Atg8, the second Ubl protein of autophagy, undergoes a unique type of post-translational modification. Atg8 is initially synthesized with a C-terminal extension (a single arginine residue in yeast) that is proteolytically removed by the Atg4 cysteine protease. The same E1-like enzyme that is used in the Atg12–Atg5 conjugation system, Atg7, activates the modified Atg8; however, conjugation requires a separate E2-like enzyme, Atg3, which attaches the exposed C-terminal glycine to the lipid phosphatidylethanolamine (PE) [28]. The Atg12–Atg5-Atg16 complex may act as the E3 ligase for Atg8–PE conjugation [33], although it is not essential [34]. Besides its putative E3-like activity, Atg12–Atg5-Atg16 is also required for the PAS localization of Atg8 [18]. Unlike the Atg12–Atg5-Atg16 complex that localizes exclusively on the outer membrane of the phagophore [35], Atg8–PE is initially located on both sides of the phagophore during expansion; Atg8 on the outer surface of the completed autophagosome is removed by a second Atg4-dependent cleavage (referred to as deconjugation), whereas some of the Atg8 on the inner surface remains inside the completed autophagosome [36, 37]. The Atg8 that lines the concave surface of the phagophore plays an important role in cargo recognition during selective types of autophagy [38]. In contrast, the population located on the outer surface is involved in determining the size of the autophagosome and may play a role in the formation of a coat-like structure by interdigitating with the Atg12–Atg5-Atg16 complex [39, 40].

Atg9 and its cycling system

Atg9 is the only transmembrane protein in the core machinery [41]. Atg9 has a unique localization pattern different from the other core machinery proteins. Most Atg proteins are present in two populations, one being diffuse in the cytosol, and the second, that is thought to be the active pool, localized at the PAS; the latter appears as a single punctum in growing conditions that becomes much more intense (based on monitoring of fluorophore-tagged Atg proteins by microscopy) following autophagy induction.
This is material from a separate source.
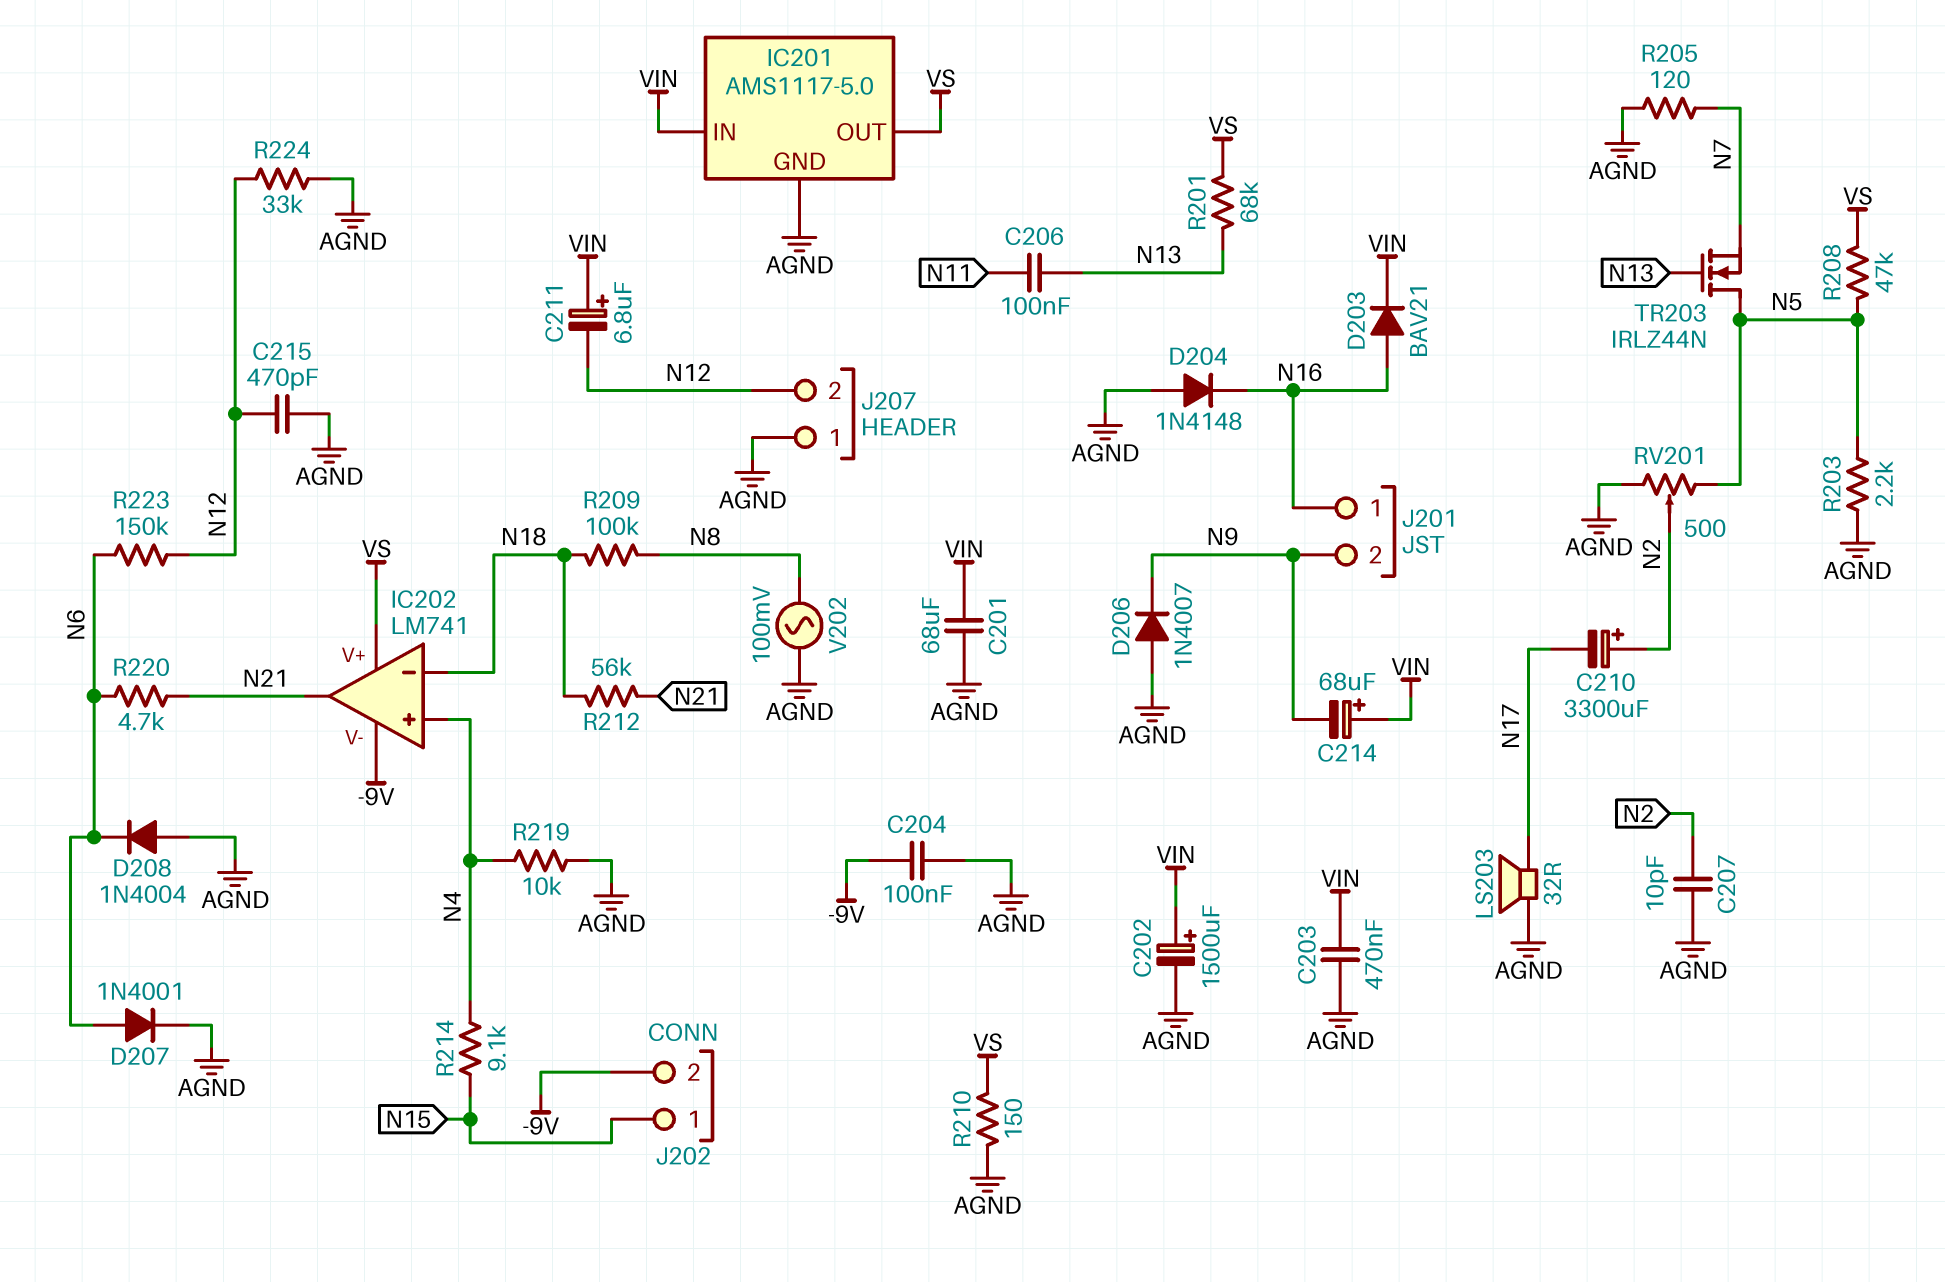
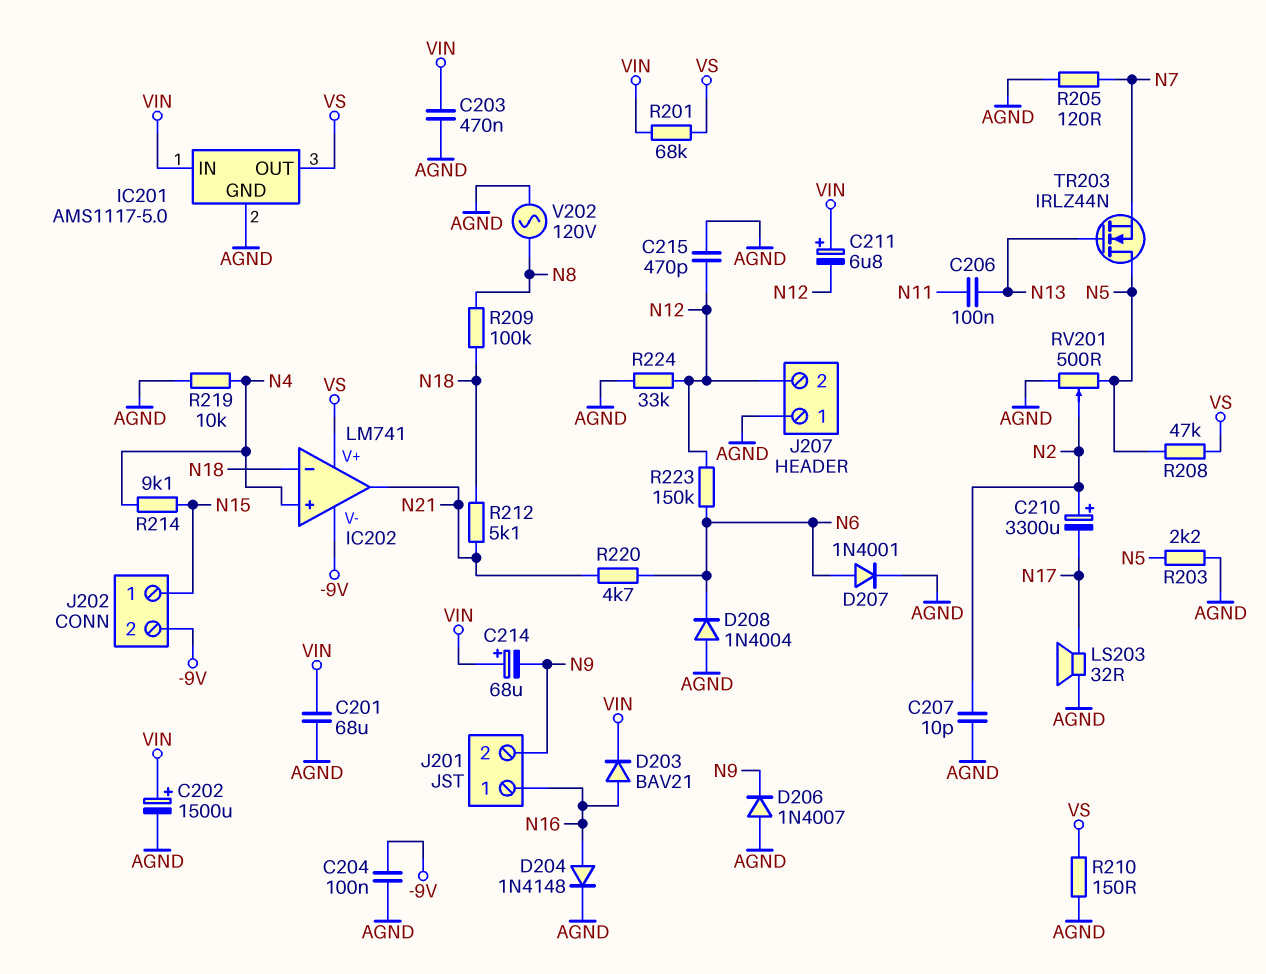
D204: diode 1N4148 (A AGND, K N16) -> diode 1N4148 (A N16, K AGND)
R201: 68k (N13, VS) -> 68k (VIN, VS)
R212: 56k (N18, N21) -> 5.1k (N18, N21)
V202: AC 100mV (AGND, N8) -> AC 120V (AGND, N8)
Interestingly, Atg9 localizes to multiple punctate structures. One of these punctate structures is the PAS, but the other sites are located proximal to the mitochondria; these latter populations are called Atg9 peripheral sites, Atg9 reservoirs or tubulovesicular clusters (TVCs) [4143]. Based on studies with a temperature-sensitive Atg1 mutant, Atg9 is proposed to cycle between the peripheral sites/TVCs and the PAS. Anterograde movement to the PAS is dependent on Atg11, Atg23, Atg27 and the Arp2/3 complex, whereas retrograde trafficking depends on the Atg1-Atg13, and Atg2-Atg18 proteins [42, 44, 45]. The PtdIns3K complex is also required for Atg9 trafficking, which may reflect the fact that Atg18 is a PtdIns3P-binding protein. The exact function of Atg9 is not known, but it is proposed to be involved in delivering membrane to the PAS, or in directing this process. Membrane-bound Atg9 moves between the PAS and the peripheral sites/TVCs on single-membrane vesicles [46, 47]. Atg9 PAS localization is dependent on Atg17; the Atg17-Atg31-Atg29 complex forms a crescent-shaped structure that may recruit the Atg9 vesicles to the early phagophore [19, 48].

Physiology and pathology

Autophagy occurs at a constitutive basal level, but is upregulated when it is induced by different types of stress such as starvation or shifting to an alternative carbon source, hypoxia, or pathogen infection. In a nutrient-rich condition the basal level of autophagy is critical for normal homeostasis, performing housekeeping roles such as the removal of misfolded and damaged proteins, the biosynthetic delivery of vacuole-resident enzymes, or maintaining proper metabolism. Recent studies have mostly focused on stress-induced autophagy; however, basal autophagy plays a very important role as part of the quality control machinery, limiting the accumulation of damaged organelles and misfolded proteins that may contribute to many types of neurodegenerative diseases, such as Huntington, Alzheimer and Parkinson disease [49]. In the heart, basal autophagy is important for maintaining cardiomyocyte size and global cardiac structure and function [50], whereas in the liver it may play a role in preventing misfolding diseases such as α1-antitrypsin deficiency [51]. The degradation of depolarized mitochondria by basal mitophagy also prevents spurious inflammation caused by reactive oxygen species and DNA released from damaged mitochondria [52].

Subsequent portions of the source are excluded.